"Harus diakui, ada faksi-faksi yang belum puas dengan keputusan mendeklarasikan tersebut. Saya istilahkan, 'perang bintang' para elite di internal partai, maupun upaya eksternal untuk menggoyang keputusan itu masih ada," kata Zainal yang juga pendiri "Tim JK 4 President", di Jakarta, Sabtu malam.
Zainal yang juga pimpinan Ormas MKGR, salah satu organisasi pendiri Partai Golkar, mengatakan pula, usai pendeklarasian JK-Wiranto sebagai pasangan capres-cawapres untuk bertarung pada Pilpres 2009, partainya masih harus berjuang meredam guncangan akibat efek dari "perang bintang" tersebut.
"Jelasnya, masih ada pihak-pihak yang tak puas dengan capaian manuver dadakan berwujud deklarasi itu. Baik di lingkup internal Partai Golkar maupun kalangan eksternal yang menghendaki situasi berbeda dengan memanfaatkan partai ini sebagai 'kuda tunggangan'," katanya.
Karena itu, menurut salah satu Ketua Departemen di DPP PG ini, keputusan mendeklarasilkan JK-Wiranto itu perlu segera diamankan dari "serangan" para elite Partai Golkar yang kecewa dengan manuver dadakan tersebut.
"Selanjutnya, Kalla harus segera satukan hati dan pikiran kader-kader Partai Golkar di semua tingkatan dengan secepatnya melakukan road-show ke daerah.

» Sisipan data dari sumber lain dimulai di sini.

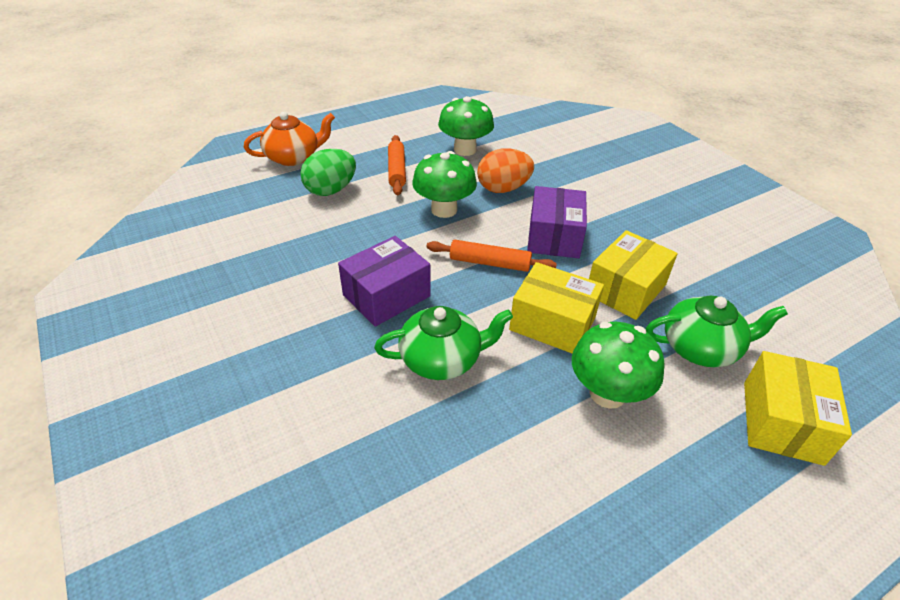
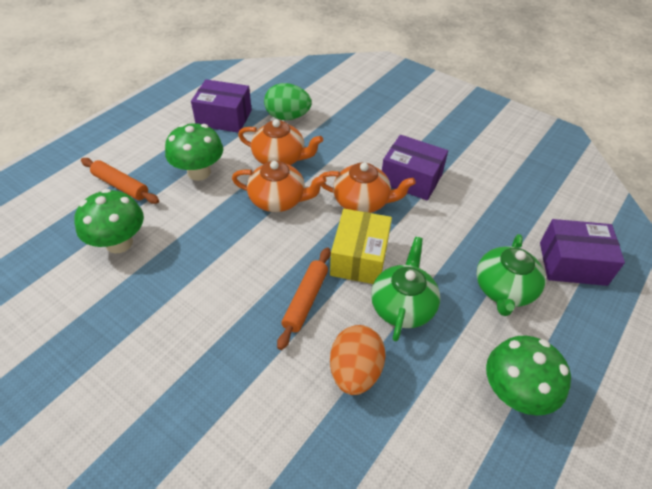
orange teapot: 1 -> 3
purple box: 2 -> 3
yellow box: 3 -> 1

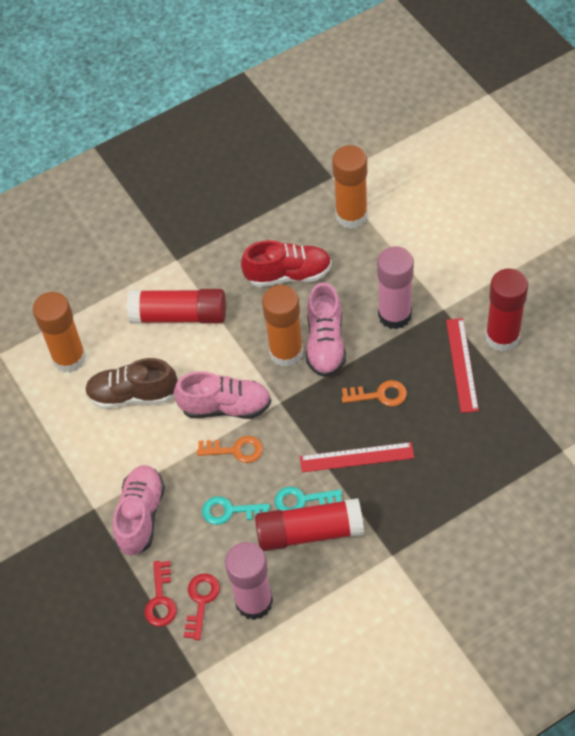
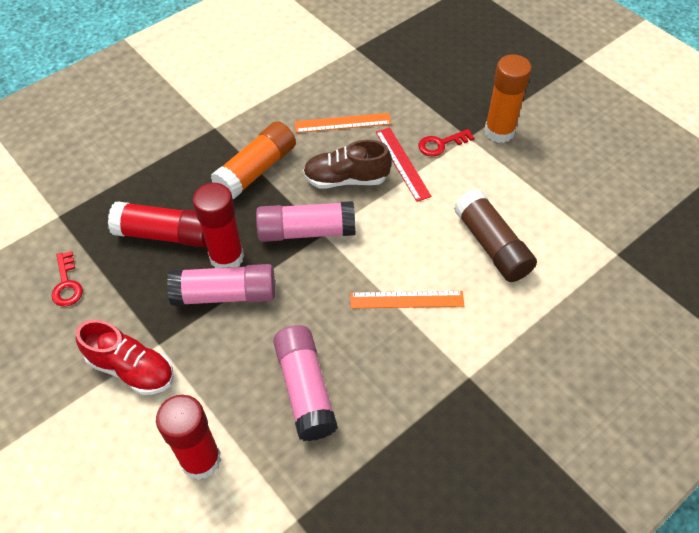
brown glue stick: 0 -> 1
orange glue stick: 3 -> 2
orange key: 2 -> 0
orange ruler: 0 -> 2
pink glue stick: 2 -> 3
pink shoe: 3 -> 0
red ruler: 2 -> 1
turquoise key: 2 -> 0

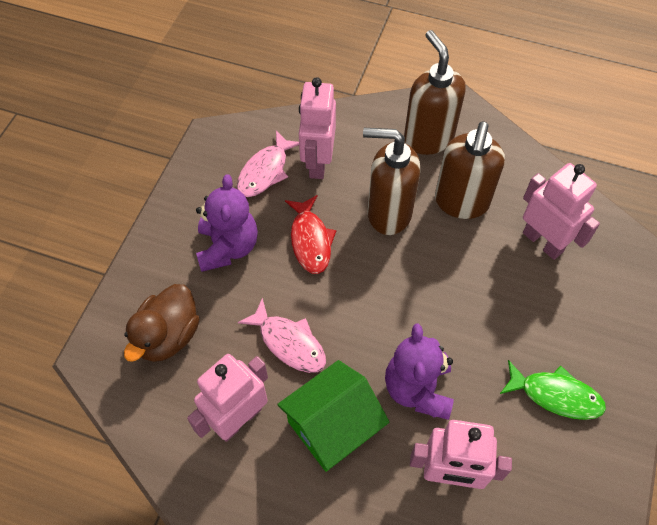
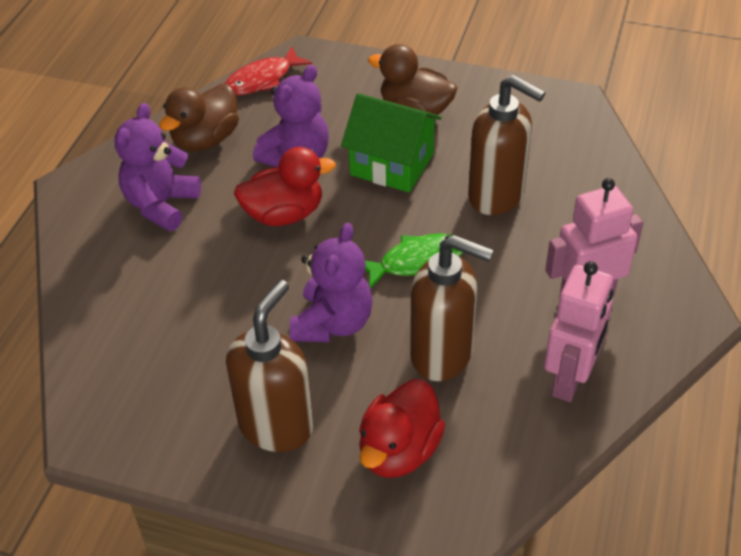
brown duck: 1 -> 2
pink fish: 2 -> 0
pink robot: 4 -> 2
purple teddy bear: 2 -> 3
red duck: 0 -> 2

Kunjungi semua kader potensial di seluruh wilayah atau regional, karena begitulah caranya menggalang kekuatan," katanya.
Zainal juga mengatakan penolakan sejumlah elite Partai Golkar di pusat dan daerah atas pasangan itu bisa muncul di forum rapat pleno DPP maupun Rapat Pimpinan Nasional Khusus (Rapimnasus).
"Kan telah disepakati juga ada semacam pertemuan nasional untuk mendengar hasil penugasan partai kepada Ketua Umum DPP Partai Golkar, Pak Jusuf Kalla, sebagai mandataris. Tugas atau mandat itu merupakan keputusan Rapimnasus dua pekan lalu," ujarnya.
Ia juga mengingatkan Kalla agar jangan lengah, karena para elite Partai Golkar yang kecewa cukup kuat.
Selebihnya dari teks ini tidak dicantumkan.